Peak 16: Mt Bovis

Ah the West Coast. To some this is a rainy place. A place of grey misery, forged out of coal mining pits and historical misdemeanors – reached only be a single track that winds it’s way up the rugged coastline. They’d be totally right… but when the sun does come out, the beauty of the tropical rainforest is released; untouched, ‘un-humanised’, unseen.

The West Coast in it's tropic glory in the rarely seen sunshine - 52 Peaks
The West Coast in it’s tropic glory in the rarely seen sunshine
Tropical Environment - 52 peaks
The awesome display of colour

On the day of my ascent of the 16th Peak, Mt Bovis (1252m)… it was one of those grey days. A damp start and a damper end! Still, the tropical nature of this coastline is a wonder to run through. Kilometres of seemingly untouched wilderness, our route for this peak, a track that may have been walked but only a couple of hundred times in it’s history – only a handful of markers led the way through overgrown fern, beech and vines towards the tussocky summit towering above.

The car park at Bullock Creek is next to the Inland Pack Track – a 26km route from Punakaiki in the south up to Fox River in the north.
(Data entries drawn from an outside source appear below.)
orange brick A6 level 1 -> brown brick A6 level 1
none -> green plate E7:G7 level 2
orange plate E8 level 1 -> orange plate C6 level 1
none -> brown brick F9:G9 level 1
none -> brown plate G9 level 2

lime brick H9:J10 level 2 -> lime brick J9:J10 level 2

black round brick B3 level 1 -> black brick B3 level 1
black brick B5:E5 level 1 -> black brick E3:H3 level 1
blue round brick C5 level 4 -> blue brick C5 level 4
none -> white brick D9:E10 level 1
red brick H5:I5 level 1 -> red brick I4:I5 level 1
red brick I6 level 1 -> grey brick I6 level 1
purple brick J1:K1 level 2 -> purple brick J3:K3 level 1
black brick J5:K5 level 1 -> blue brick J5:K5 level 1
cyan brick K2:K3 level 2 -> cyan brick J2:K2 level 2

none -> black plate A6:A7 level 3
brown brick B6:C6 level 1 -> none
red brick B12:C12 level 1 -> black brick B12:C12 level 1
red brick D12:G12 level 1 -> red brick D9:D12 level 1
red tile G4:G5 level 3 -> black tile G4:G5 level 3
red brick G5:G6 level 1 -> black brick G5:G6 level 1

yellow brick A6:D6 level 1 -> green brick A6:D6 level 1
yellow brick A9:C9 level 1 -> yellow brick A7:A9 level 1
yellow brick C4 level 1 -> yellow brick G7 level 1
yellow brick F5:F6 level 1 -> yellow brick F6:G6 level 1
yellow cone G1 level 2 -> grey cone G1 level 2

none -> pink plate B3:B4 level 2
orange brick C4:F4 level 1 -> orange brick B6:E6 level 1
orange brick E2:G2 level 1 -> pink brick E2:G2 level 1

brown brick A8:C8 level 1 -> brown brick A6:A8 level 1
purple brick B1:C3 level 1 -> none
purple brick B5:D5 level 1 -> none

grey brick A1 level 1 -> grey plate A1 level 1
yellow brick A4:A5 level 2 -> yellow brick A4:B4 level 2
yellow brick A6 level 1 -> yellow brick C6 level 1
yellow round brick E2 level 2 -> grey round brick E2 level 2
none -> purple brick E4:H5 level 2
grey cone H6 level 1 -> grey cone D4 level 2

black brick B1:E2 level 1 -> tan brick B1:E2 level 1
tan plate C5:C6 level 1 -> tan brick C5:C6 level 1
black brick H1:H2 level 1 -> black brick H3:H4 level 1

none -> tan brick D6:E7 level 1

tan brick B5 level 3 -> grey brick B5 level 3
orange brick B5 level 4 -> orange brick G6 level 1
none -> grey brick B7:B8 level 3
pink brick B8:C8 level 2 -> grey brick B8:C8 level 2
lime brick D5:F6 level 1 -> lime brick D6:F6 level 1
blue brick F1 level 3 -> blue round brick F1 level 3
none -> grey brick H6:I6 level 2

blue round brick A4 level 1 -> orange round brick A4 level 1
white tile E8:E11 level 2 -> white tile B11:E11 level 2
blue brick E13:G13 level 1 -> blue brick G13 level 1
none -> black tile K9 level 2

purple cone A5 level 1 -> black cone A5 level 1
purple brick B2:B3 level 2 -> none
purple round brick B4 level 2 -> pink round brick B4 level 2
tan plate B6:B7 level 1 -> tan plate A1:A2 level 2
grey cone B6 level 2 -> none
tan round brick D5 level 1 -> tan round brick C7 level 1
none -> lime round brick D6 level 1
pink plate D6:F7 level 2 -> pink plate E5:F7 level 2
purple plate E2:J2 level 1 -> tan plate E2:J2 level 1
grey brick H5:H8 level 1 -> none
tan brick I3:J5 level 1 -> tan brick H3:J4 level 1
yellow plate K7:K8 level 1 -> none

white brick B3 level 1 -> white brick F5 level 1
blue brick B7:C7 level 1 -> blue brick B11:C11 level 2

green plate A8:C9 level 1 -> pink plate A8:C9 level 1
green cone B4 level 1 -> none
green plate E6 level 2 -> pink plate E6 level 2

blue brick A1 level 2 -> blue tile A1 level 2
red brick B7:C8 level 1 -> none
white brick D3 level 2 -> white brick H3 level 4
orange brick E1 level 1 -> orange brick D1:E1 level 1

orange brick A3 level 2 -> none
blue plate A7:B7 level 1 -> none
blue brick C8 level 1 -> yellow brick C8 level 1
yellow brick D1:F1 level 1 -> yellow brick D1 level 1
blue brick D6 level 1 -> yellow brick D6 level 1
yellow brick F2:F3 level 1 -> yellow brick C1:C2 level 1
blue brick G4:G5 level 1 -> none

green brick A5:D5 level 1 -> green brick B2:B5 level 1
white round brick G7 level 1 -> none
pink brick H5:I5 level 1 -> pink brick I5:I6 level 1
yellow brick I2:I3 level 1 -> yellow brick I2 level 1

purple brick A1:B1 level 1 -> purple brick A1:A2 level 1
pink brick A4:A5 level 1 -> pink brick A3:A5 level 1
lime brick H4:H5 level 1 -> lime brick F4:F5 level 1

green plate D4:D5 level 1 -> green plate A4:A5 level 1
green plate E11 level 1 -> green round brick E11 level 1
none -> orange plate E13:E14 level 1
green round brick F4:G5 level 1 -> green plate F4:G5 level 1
Here was the start of the journey. From there we (myself and Caralyn) headed due east towards the cloudy summit in the distance.

Me at the "summit" of Mt Bovis - 52 peaks
Me at the “summit” of Mt Bovis

After 4km of open pasture, the route crossed the river and then we started the climb up towards the first mini-peak of 667m. Winding our way through knee high ferns, the route bearing off left, right centre .. thoughts rushed to think “Where are we heading?”. It seemed like an age until we had a first section of downhill – not the right direction!

Still, we persevered until we passed the treeline where the weather, unfortunately, took a turn for the worse. Gloves on and jackets donned, we stumbled through the tussocks to the top. The last part was pretty rocky and technical in the wet, so we took it cautiously (and to be honest, who knows whether we were at the summit or not) – we couldn’t see any higher ground or even a way over the next section… so this was called ‘the summit’!

The descent was much faster than the ascent – strange how this happens… you find the paths and trails all the way down from above, compared to the uphill battle where you were wallowing around in the undergrowth all the way…

Punakaiki Pancake Rocks - 52 Peaks
Punakaiki Pancake Rocks

Back down, not much footage was taken as it was cold and damp. Still we made it back in good time, enough to see the light descent over Charleston village on our hunt for an evening meal.

If you’re ever around on the West Coast – head to the Bay House nr. Westport – incredible food and great service!

Also a huge thanks to Brendan and the Wharepuni Homestay – what an incredible home away from home for the weekend.  Stunning place.

16 peaks down, only (AGH!) …36 to go!